Saturday Morning CarTune: Six Days on the Road

Dave DudleyHe’s back—the truckers’ troubador, Dave Dudley, with “SIx Days on the Road.” 

 

 

We’ve featured Dave Dudley before at Mac’s Motor City Garage, performing his big hit “Truck Drivin’ Son of a Gun.” But actually it was this song, “Six Days on the Road,” that was Dudley’s first charting single, and it’s also usually credited as the one that launched trucker songs as a country music subgenre in the 1960s.

Written by Earl Green and Carl Montgomery, “Six Days” has been a hit single several times, most recently by Sawyer Brown in 1997. However, Dudley’s classic version, featuring his million-mile baritone, was the one selected as a wake-up song on the Space Shuttle. This live performance by Dudley is from The Porter Wagoner Show in 1973. Check out the lapels.

 

6 thoughts on “Saturday Morning CarTune: Six Days on the Road

    • Sure is. Record company photo, don’t know who the shooter is but it looks a lot like Jim Marshall, who also did Dylan, Cash, Joplin, Hendrix, et al. I knew him, quite a character.

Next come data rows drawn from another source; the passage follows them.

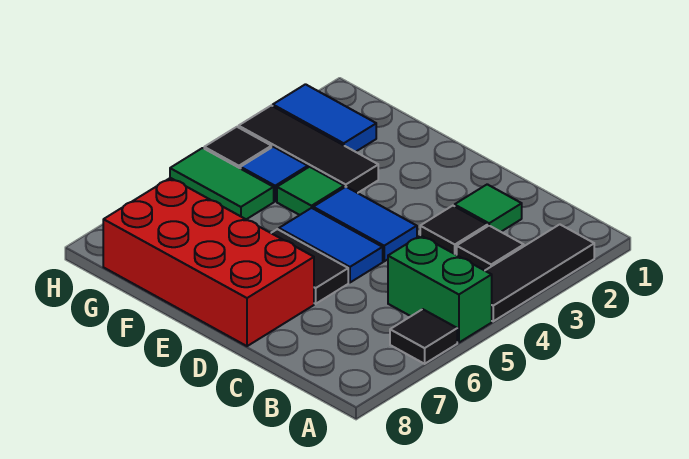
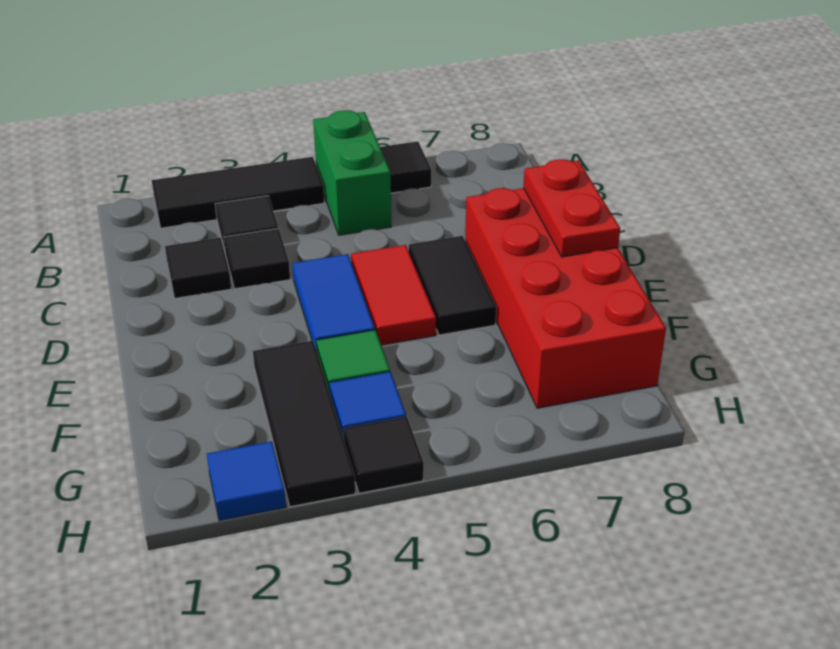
green tile C2 level 1 -> black tile C2 level 1
blue tile D5:E5 level 1 -> red tile D5:E5 level 1
none -> red plate D8:E8 level 2
blue tile G2:H2 level 1 -> blue tile H2 level 1
green tile G5:H5 level 1 -> none

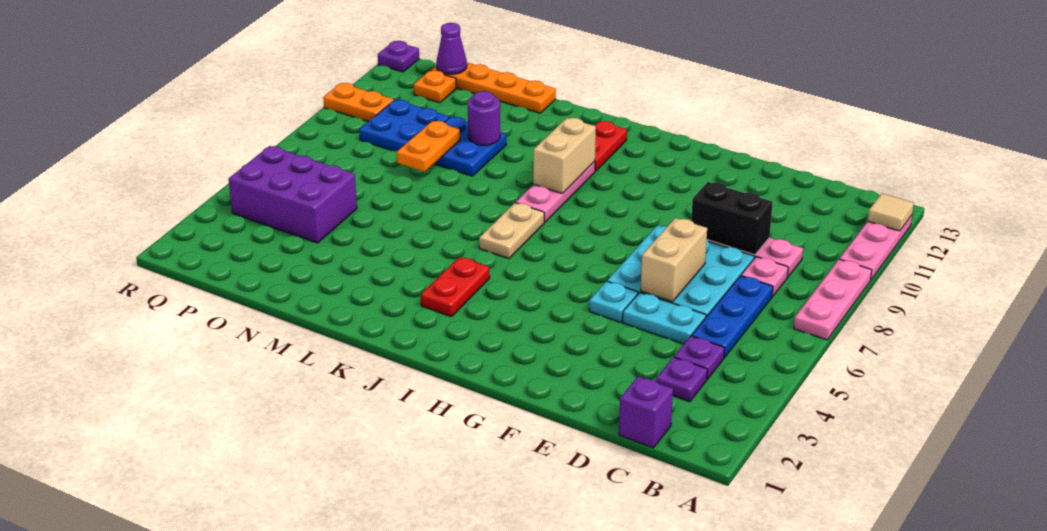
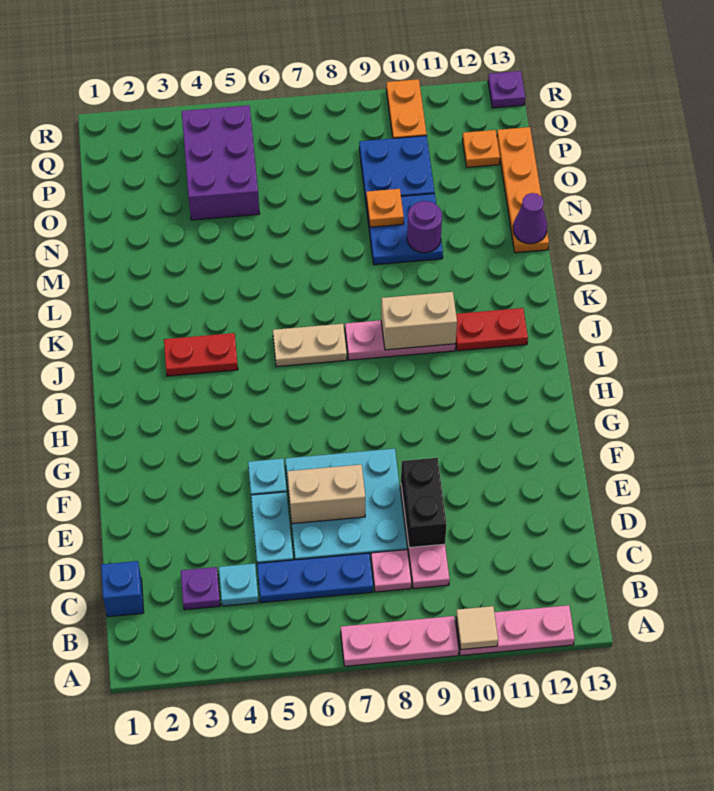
tan tile A12 level 2 -> tan tile A10 level 2
purple brick C1 level 1 -> blue brick C1 level 1
purple plate C4 level 1 -> cyan plate C4 level 1
orange plate N8:N9 level 2 -> orange plate N9 level 2
purple cone P13 level 2 -> purple cone M13 level 2

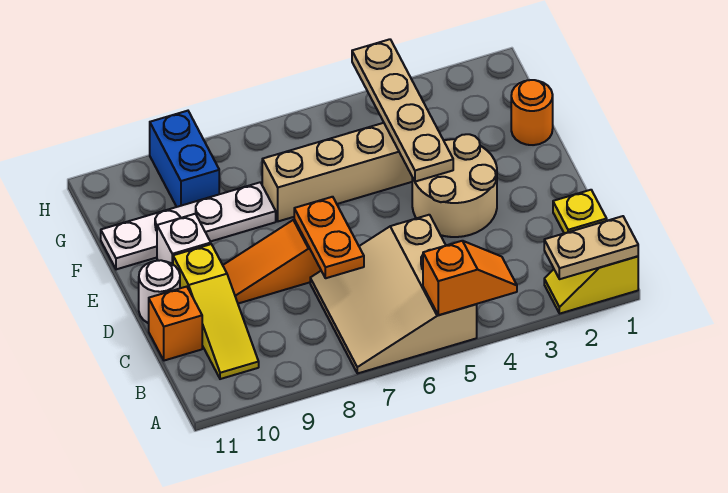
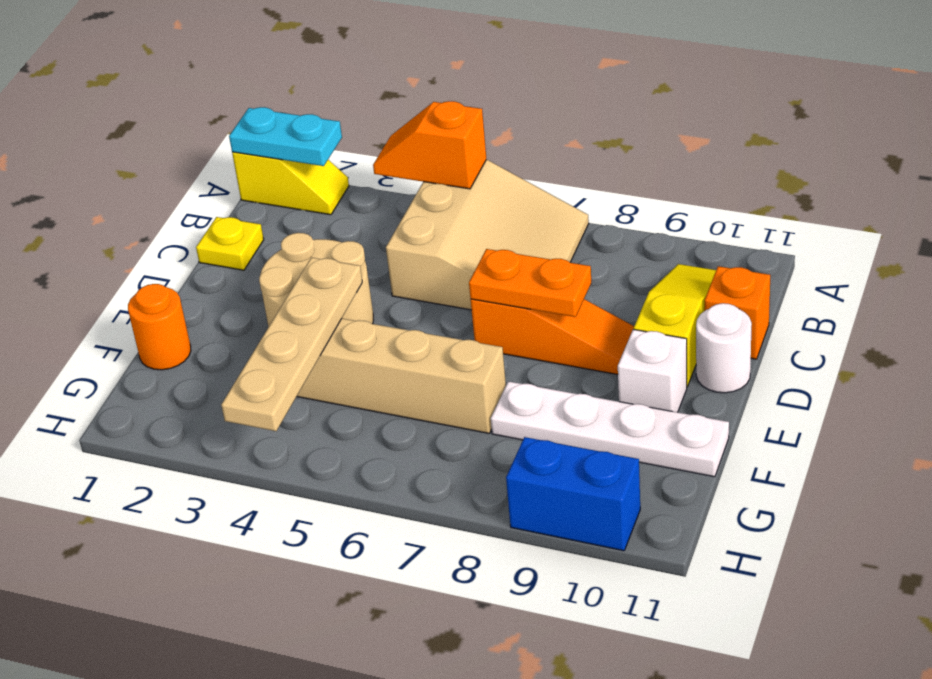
tan plate A1:A2 level 2 -> cyan plate A1:A2 level 2
orange plate C7:D7 level 2 -> orange plate D7:D8 level 2
blue brick G9:H9 level 1 -> blue brick H9:H10 level 1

  1. Oh, you’ve brought a smile to an old truckers face, again. At any gathering, or company Christmas party( remember those?), this song was guaranteed to be played. The “ICC” he refers to was/is the Interstate Commerce Commission, the most dreaded entity a trucker could face, usually in charge of weigh stations and log books. The flames out the stacks were the result( I’ve been told) of truckers putting moth balls( basically, ether pellets) in the air cleaner, and crimping the return fuel line, for more horsepower, at a huge cost of engine meltdown, but if you wanted to get home in a hurry, and “pull those hills”, you kept an eye on the exhaust temp. and gave ‘er hell!